In detail, the operation of the circuit is as follows: Consider that portion of the cycle during which the thyratron rectifier 20 is conducting and the ripple component of the rectified output voltage is increasing. Assume that the output current for the time being is maintained constant. Under these conditions the ripple voltage on the control grid 82 of the D.-C. amplifier pentode 60 will be increasing, but will have a phase angle lag caused by the phase-shifting network associated therewith. The voltage on the control grid 98 of pulse generator pentode 88 will therefore, because of the 180 degree phase shift in amplification, be decreasing. At some later instant, as the thyratron rectifier cathode voltage decreases, the voltage on the control grid 98 of the pulse generator pentode will be increasing. The value of regulated reference voltage at the cathode 108 of the pulse generator pentode 88 which is stabilized by voltage regulator tube 112 and the other circuit constants are so arranged that as the control grid voltage of said pentode increases it will pass a critical voltage after which the pulse generator 58 becomes a free-running blocking oscillator and generates a series of pulses. These pulses are applied between grid and cathode of thyratron rectifiers 20 and 22 via the blocking condenser 106 and the isolating resistors 38 and 40. Proper choice of the circuit constants of the pulse generator circuit 58 makes these pulses of a frequency of several orders of magnitude higher than the highest power frequency expected. By adjustment of the potentiometer movable contact 84, the sensitivity of the amplifier circuit 56 can be controlled for optimum regulation.

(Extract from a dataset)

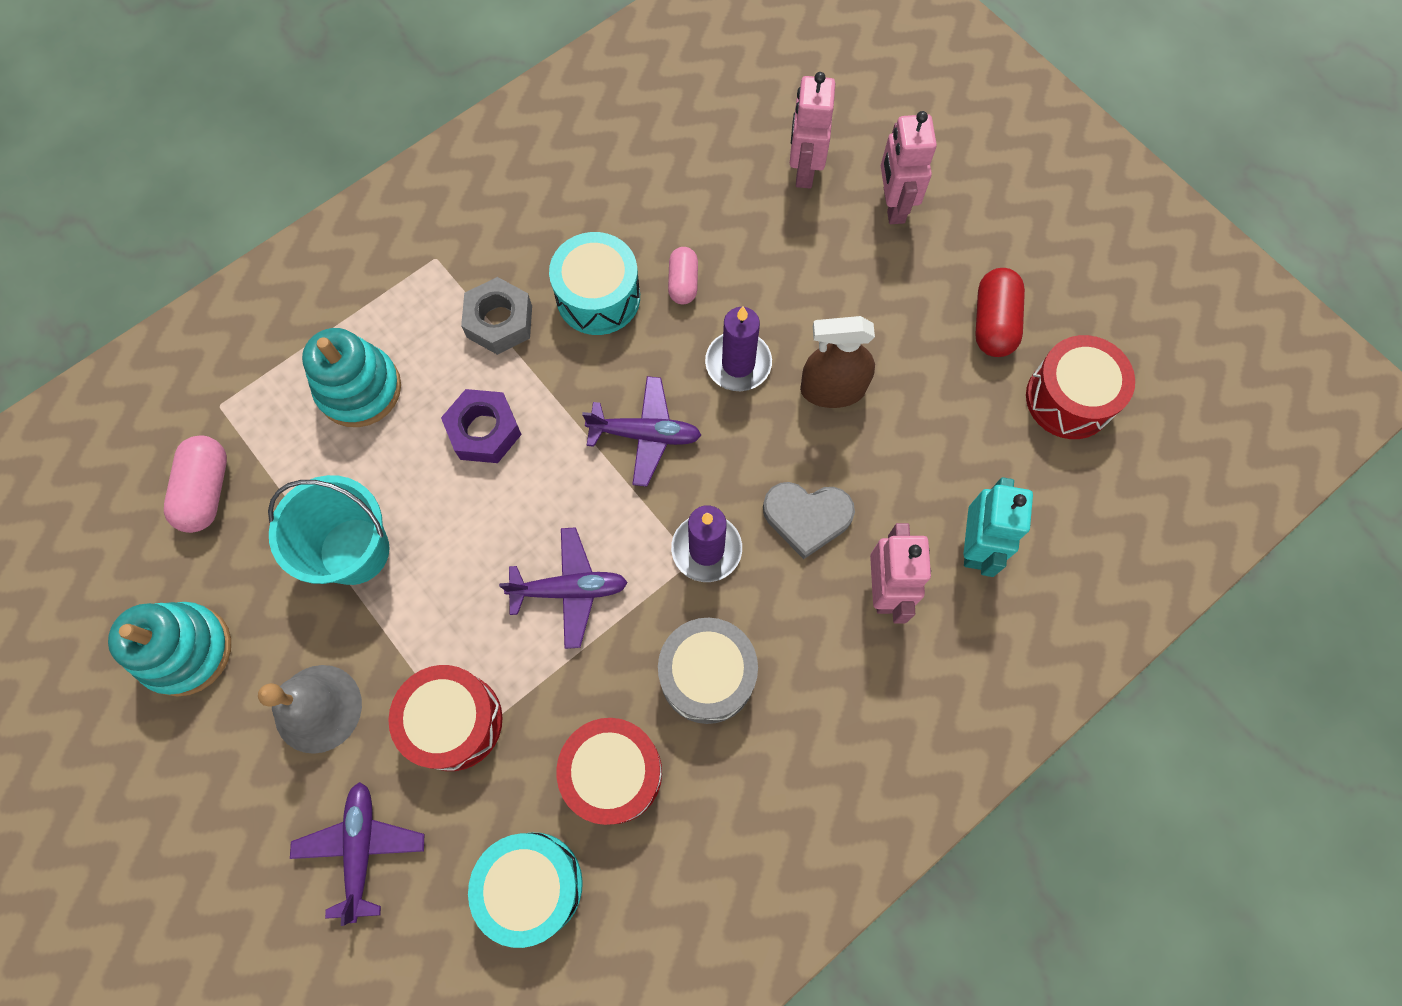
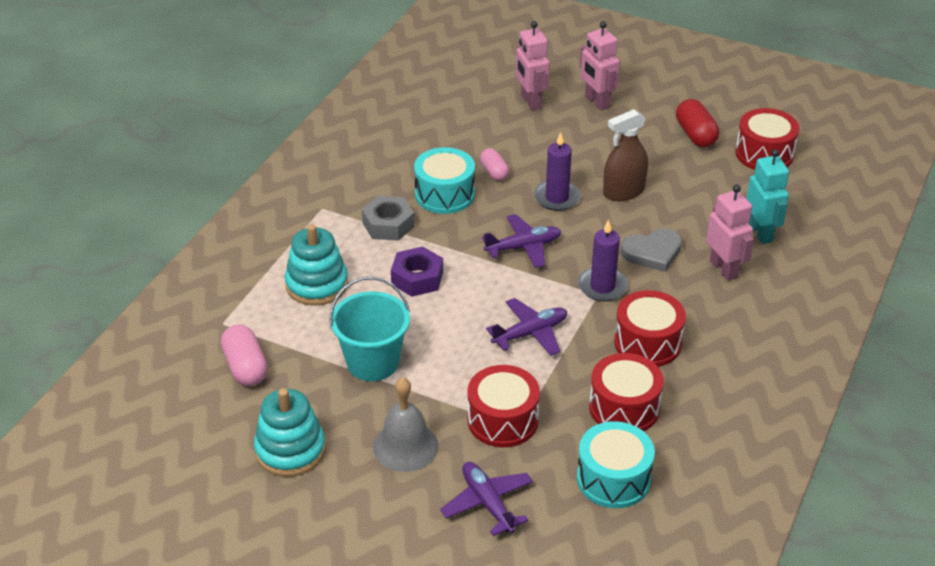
camera: 25 degrees left, 30 degrees down
(707, 675) = (647, 343): grey drum -> red drum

Thyratron rectifier 20 is already conducting in accordance with the original assumption. Rectifier 22 will become conducting as a result of the pulses being applied to its grid 30 causing the cathode voltage of the thyratrons 20, 22 to start rising, and rectifier 20 will cease to conduct because its plate voltage becomes negative. The sequence of operations is then repeated, in each case the pulse of ripple voltage from one thyratron rectifier acting to excite the pulse generator and cause conduction in the other rectifier during the subsequent half-cycle of power frequency. If the average value of input A.-C. voltage to the power transformer increases, then the average D.-C. level on the control 82 grid of the D.-C. amplifier pentode 60 will rise and the average value on the control grid 98 of pulse generator pentode 88 will fall. Consequently, the ripple voltage applied to control grid 98 will not cause it to break into oscillation as early in the cycle as was the case for a lower value of input supply voltage to the transformer 10. This results in the firing of the rectifier tube at a later time during the cycle, reducing the average current passed by the thyratron tubes, and thereby acting to compensate for the increase in supply voltage. Decreases in supply voltage act in a corresponding manner but in the opposite sense.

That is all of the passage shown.